Но я не остановилась. Я шла. Медленно, неуверенно, но я шла. Я хотела только одного. Как можно быстрее покинуть пределы этого дома и как можно быстрее перестать быть причастной к тому, что в нем произошло. Я не знала, откуда у меня появлялись силы, чтобы идти, но я шла.

А затем… Затем раздался странный щелчок, мои ноги подкосились. Какая-то странная боль, пронизывающая мою правую ногу. Я упала и уже ничего не слышала. Абсолютная тишина.

Возможно, я потеряла сознание… А может быть, я уже умерла? Но почему-то я увидела тот мрачный дом, который остался в моем поселке, колхозное поле, вдоль которого я любила гулять. Тогда мне казалось, что у меня вырастают крылья, мне хотелось воспарить и далеко улететь. Это было ужасно – знать, что у тебя растут крылья, а ты гуляешь рядом с колхозным полем.
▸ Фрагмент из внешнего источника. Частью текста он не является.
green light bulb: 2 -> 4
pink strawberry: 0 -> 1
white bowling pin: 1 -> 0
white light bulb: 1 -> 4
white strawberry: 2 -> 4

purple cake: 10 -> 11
Я понимала, что больше так не может продолжаться, потому что я не родилась такой бескрылой, как мои односельчане, у меня есть крылья. В такие моменты меня охватывала невыносимая тоска по будущему, которое еще не наступило. Я хотела прожить счастливую жизнь, полную достатка и ярких впечатлений. Чтобы эта жизнь прошла вдалеке от этого колхозного поля и никогда, ни на минуту не напоминала бы мне о нем. Я вспомнила свою мать, которая всегда ругала меня за то, что я чрезмерно люблю себя и собственную жизнь. Тогда я научилась делать вид, что слушаю все ее упреки, но пропускала их мимо ушей. Когда я часами простаивала у зеркала, мать раздраженно хлопала дверью и уходила на ферму. А я смотрела на свое отражение и размышляла о том, что с такой внешностью, как у меня, могу сводить мужчин с ума, что я могла бы быть кинозвездой или, на худой конец, отличной манекенщицей. Мать, вернувшись с фермы, говорила, что во мне нет ничего особенного, но я знала – она не права и говорит так только потому, что у нее нет крыльев. Я всегда была особенной.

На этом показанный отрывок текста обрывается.